In the Summer of 2021, Damyn Chipman had the incredible opportunity to participate in an internship with Lawrence Livermore National Laboratory (LLNL). Chipman, a Computing PhD student in the Computational Math, Science and Engineering emphasis, received his Bachelor’s in Applied Physics at Brigham Young University. When asked why he chose this particular internship, Chipman said, “I was looking for experience at a national laboratory and have wanted to work at LLNL. I had contacts from working with Mission Support and Test Services (MSTS), and that experience and those contacts helped me get connected with people at the lab. I applied online and they reached out.”
During his internship, Chipman acted as a High Energy Density Physics Intern and worked in the Nuclear Data Team within the Weapons and Complex Integration Directorate, contributing to the lab’s nuclear data codes. “I aligned features between FUDGE (For Updating Data and Generating Evaluations) and GIDI+ (General Interaction Data Interface), which are two codes used in the processing of nuclear data. The main contributions I added dealt with a method of solving the Boltzmann equation called the MultiGroup method. The MultiGroup method relies on nuclear data such as cross sections and transfer matrices, which FUDGE and GIDI+ process for the physics application developers.”

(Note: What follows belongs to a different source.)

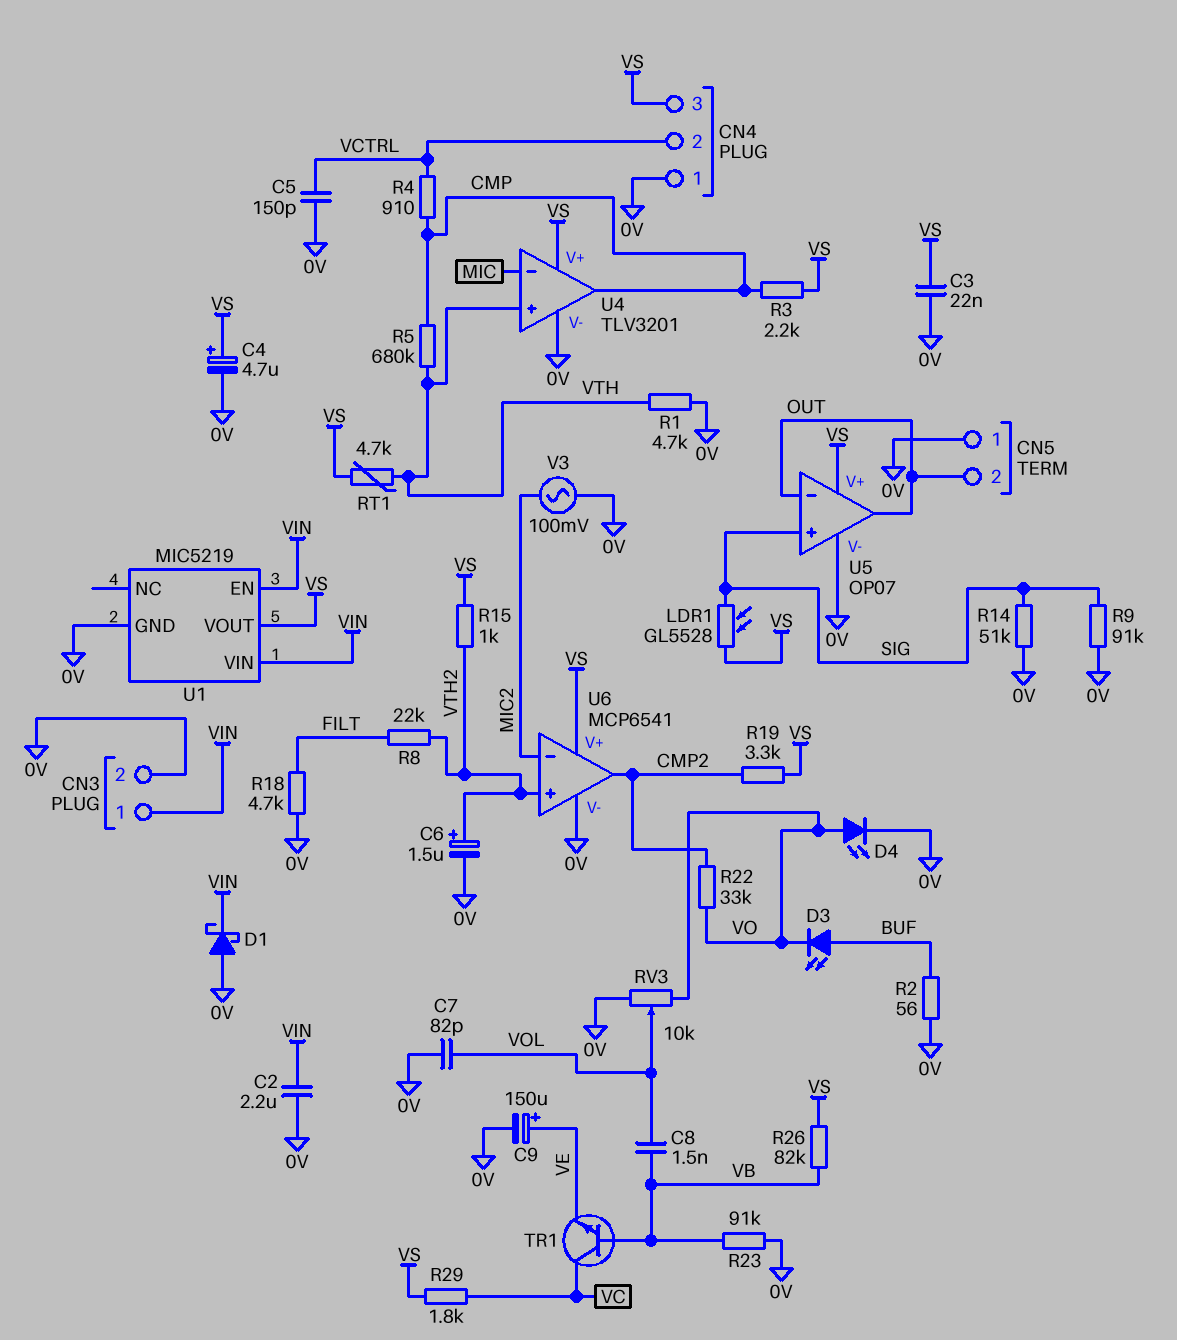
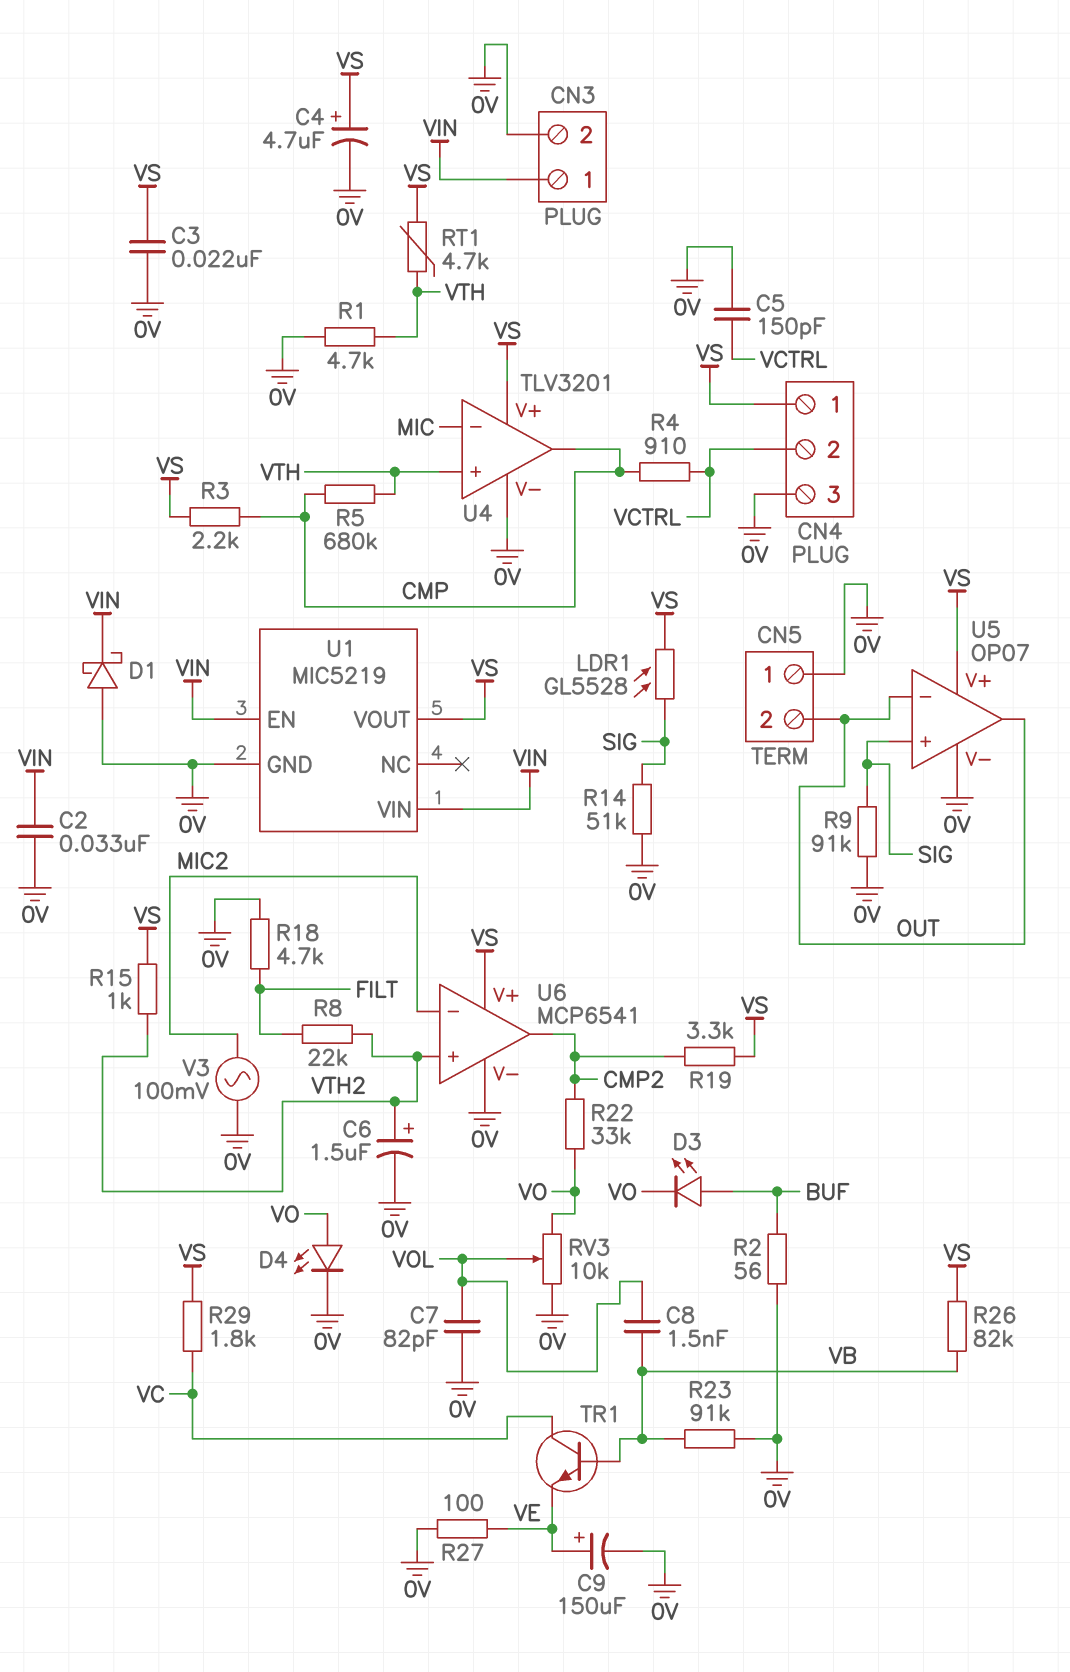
C2: 2.2uF (0V, VIN) -> 33nF (0V, VIN)
CN4 pin 1: 0V -> VS
CN4 pin 3: VS -> 0V
R27: none -> 100 (0V, VE)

A typical day during the internship consisted of developing in Python and C++, attending meetings to report progress and communicate with the team, and attending lectures put on by the lab. We asked Chipman about the best part of the internship, and he said, “The lectures were incredibly interesting! I attended lectures on the history of the nuclear weapons program through the lens of the lab and other interesting physics lectures. To be able to hear from some of the brightest scientists in the country from the lab is a unique experience.” Even with all of these incredible experiences, Chipman said the most awesome part of his summer was the birth of his second child:
Currently, Chipman works with his advisor, Dr. Donna Calhoun, in developing a fast and scalable elliptic PDE solver on adaptive meshes. They are incorporating a method called the Hierarchical Poincare-Steklov (HPS) method into an adaptive mesh PDE library called ForestClaw. After completing his Ph.D., Chipman hopes to get a post-doc position with one of the labs.